Парадокс состоял в том, что мои коллеги по комиссии (сотрудники ЦЭМИ) отстаивали непригодную, на мой взгляд, концепцию СОФЭ. В то же время, как справедливо отмечено в упомянутой выше книге, «ЦЭМИ и его директор (все тот же Федоренко. - P.E.) за рубежом ассоциировались с новым недогматическим направлением в экономической науке» (с. 276), потому что они активнее других выступали с критикой тогдашней системы. Запад и некоторые страны СЭВ не могли этого не це-
нить. Помню, в частности, присуждение Николаю Прокофьевичу степени honoris causa в Высшей школе планирования и статистики в Варшаве. Это произошло в апреле 1976 г., в дни работы Проблемной комиссии, поэтому все участники с нашей стороны приняли участие в церемонии.

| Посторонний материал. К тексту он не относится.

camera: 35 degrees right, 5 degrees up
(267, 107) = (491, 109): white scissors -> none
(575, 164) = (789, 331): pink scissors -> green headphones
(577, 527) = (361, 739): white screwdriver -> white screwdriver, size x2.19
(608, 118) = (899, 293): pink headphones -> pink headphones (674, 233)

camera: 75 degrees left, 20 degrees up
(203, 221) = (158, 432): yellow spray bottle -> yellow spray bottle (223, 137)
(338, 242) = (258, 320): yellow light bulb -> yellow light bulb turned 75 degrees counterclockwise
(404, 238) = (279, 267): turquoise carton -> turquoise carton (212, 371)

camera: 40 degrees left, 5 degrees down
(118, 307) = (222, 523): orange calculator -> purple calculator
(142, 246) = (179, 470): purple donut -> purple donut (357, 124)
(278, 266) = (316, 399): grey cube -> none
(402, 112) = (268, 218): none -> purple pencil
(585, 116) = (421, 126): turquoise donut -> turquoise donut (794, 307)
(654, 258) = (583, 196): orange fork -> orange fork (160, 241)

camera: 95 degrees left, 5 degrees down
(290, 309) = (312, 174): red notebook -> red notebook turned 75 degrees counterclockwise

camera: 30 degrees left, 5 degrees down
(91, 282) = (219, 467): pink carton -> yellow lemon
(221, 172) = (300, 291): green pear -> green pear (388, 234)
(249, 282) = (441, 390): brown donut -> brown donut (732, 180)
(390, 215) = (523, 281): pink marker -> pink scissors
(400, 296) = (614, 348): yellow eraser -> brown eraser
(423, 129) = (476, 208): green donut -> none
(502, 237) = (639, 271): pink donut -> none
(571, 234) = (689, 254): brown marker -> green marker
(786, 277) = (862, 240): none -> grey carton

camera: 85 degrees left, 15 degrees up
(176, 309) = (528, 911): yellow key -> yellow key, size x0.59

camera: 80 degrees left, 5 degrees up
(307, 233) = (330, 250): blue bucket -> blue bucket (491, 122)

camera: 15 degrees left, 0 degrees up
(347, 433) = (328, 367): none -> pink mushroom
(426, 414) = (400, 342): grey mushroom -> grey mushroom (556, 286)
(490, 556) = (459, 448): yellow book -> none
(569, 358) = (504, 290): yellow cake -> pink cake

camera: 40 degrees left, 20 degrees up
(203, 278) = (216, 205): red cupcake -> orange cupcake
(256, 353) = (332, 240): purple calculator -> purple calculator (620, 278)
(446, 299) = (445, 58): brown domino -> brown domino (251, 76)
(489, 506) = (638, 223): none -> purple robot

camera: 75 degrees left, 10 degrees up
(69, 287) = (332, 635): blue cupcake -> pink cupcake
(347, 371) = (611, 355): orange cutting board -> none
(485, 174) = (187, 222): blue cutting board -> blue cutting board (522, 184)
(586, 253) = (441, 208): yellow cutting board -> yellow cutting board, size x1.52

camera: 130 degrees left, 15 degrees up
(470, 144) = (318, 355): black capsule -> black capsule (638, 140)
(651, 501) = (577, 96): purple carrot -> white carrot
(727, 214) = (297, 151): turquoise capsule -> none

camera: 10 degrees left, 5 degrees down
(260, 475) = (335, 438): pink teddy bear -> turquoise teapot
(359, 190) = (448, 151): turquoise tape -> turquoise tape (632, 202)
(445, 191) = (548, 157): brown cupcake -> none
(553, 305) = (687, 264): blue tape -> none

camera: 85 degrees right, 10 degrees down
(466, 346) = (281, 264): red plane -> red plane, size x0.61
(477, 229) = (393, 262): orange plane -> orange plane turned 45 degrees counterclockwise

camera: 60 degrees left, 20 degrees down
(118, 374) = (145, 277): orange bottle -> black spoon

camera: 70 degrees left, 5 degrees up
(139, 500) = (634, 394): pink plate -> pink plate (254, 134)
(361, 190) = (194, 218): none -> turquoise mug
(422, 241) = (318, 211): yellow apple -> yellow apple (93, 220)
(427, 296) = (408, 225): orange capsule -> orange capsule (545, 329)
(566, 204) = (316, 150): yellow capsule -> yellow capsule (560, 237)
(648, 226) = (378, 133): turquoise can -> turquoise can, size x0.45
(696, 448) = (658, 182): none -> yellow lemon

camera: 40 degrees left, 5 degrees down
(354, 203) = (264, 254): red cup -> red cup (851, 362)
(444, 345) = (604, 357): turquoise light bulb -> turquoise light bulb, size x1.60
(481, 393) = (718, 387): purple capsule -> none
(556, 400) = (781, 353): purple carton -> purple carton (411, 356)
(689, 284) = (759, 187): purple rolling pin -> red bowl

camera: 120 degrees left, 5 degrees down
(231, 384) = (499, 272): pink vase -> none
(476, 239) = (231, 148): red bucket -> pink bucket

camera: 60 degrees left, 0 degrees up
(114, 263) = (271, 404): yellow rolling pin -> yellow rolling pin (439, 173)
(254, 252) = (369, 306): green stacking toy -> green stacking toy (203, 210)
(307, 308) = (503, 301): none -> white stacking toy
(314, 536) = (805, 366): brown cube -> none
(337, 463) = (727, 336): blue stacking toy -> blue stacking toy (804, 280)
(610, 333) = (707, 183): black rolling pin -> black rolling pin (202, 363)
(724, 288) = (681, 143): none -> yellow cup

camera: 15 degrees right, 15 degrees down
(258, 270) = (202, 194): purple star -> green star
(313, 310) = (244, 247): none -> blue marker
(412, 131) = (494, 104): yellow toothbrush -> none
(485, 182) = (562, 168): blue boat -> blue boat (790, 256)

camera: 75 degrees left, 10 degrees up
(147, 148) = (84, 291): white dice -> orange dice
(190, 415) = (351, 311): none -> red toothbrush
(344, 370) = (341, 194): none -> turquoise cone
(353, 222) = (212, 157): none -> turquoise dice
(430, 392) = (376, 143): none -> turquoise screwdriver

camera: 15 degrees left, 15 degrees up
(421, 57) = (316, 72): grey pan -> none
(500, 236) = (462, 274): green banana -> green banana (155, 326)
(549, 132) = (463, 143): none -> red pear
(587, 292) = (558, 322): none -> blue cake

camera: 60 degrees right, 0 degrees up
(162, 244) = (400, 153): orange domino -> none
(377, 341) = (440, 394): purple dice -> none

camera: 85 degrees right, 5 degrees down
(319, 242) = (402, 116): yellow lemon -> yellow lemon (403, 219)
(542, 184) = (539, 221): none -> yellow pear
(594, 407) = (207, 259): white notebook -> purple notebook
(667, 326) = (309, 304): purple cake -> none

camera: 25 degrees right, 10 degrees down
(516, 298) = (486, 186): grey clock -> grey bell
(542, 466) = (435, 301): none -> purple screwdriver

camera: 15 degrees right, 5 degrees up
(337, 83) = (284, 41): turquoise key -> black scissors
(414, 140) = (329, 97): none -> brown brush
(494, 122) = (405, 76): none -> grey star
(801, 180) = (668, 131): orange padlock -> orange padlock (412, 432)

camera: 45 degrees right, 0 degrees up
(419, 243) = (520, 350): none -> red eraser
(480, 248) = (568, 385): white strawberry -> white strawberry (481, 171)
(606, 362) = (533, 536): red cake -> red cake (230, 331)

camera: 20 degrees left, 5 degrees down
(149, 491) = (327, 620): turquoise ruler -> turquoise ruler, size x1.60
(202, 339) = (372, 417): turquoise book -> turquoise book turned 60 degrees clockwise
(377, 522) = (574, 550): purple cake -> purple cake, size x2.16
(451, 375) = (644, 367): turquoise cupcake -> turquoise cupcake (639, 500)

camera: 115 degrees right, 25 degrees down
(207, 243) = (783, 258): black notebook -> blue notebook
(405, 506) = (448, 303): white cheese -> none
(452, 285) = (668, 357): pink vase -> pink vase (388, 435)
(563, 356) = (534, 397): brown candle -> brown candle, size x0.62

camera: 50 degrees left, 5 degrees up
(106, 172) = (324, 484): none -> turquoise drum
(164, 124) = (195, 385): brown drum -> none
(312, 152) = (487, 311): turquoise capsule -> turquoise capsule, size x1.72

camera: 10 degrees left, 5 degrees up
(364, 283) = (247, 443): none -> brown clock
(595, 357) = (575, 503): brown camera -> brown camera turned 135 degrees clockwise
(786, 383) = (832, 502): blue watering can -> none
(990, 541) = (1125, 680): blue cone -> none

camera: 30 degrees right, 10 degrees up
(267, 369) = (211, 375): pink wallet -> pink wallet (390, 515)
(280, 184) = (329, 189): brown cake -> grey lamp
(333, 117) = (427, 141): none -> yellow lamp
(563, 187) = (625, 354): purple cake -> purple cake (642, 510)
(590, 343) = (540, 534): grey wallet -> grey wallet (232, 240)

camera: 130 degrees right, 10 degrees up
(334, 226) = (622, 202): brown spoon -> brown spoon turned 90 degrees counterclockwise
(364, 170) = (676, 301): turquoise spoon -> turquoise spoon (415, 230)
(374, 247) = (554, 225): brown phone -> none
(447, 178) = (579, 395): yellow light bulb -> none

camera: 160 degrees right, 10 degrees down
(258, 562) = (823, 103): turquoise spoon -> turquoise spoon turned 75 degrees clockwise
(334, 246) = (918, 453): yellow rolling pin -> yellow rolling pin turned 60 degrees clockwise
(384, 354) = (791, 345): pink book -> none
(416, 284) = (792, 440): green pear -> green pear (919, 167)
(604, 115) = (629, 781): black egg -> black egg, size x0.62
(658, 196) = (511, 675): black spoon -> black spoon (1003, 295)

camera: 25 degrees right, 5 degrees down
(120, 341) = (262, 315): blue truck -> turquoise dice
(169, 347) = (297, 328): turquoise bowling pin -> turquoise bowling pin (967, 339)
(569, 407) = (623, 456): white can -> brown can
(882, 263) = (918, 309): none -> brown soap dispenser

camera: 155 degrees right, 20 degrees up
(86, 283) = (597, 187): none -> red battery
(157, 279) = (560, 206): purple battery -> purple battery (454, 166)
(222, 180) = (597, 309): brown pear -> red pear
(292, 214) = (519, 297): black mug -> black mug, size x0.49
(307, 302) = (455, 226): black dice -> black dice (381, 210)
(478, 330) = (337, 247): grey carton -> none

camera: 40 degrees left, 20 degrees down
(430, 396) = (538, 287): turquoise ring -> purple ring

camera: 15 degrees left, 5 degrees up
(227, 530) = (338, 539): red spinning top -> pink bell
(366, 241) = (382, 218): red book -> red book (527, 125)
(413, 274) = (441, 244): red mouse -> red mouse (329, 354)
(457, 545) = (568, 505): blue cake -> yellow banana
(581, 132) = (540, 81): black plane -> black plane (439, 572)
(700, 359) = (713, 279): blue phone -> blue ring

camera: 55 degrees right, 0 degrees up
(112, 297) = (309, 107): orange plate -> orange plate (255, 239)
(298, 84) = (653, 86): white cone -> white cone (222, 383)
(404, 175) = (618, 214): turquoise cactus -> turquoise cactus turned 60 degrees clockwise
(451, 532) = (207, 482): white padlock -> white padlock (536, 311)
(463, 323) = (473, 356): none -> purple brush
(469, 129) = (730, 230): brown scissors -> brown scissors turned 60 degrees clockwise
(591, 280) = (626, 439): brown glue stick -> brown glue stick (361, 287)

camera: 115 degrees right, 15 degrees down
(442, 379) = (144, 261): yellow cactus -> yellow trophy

Ефрем Майминас до последней минуты вносил какие-то поправки в текст выступления Федоренко. Наш почетный доктор, облаченный в еле налезшие на его мощную фигуру мантию, шапочку и перчатки, с немалым трудом, обливаясь потом, завершил свою тяжкую миссию.
Как-то рано утром, перед очередным заседанием комиссии в Будапеште, наша делегация отправилась в знаменитые турецкие бани на горячих источниках. Увидев Николая Про-кофьевича обнаженным, я был потрясен: все его тело было изрешечено пулевыми отверстиями - память о войне. И вот ему уже за 85, а он продолжает сохранять ясность ума и свой неповторимый хохляцкий юмор. Наверное, такие тяжеловесы, прикрывающие своей мощной спиной важные направления в науке, бывают иногда необходимы обществу.
Главным делом комиссии была подготовка нескольких томов коллективных работ по разным аспектам планирования, управления и хозяйственного расчета, которые рождались в муках и появились в печати только в 1982-1984 гг. Несмотря на все старания, книги получились довольно эклектичными, да иначе и быть не могло. Страны СЭВ все больше выходили из-под опеки СССР, тянулись на Запад, и их экономические позиции не могла объединить концепция СОФЭ - разновидность «рыночного социализма». Впереди уже маячила наша перестройка, а за ней и более глубокие системные изменения в молодой Российской Федерации. Внимание экономической науки, и мое в том числе, переключилось на опыт развитых капиталистических стран.
Рукопись поступила в редакцию 23.08.2005 г.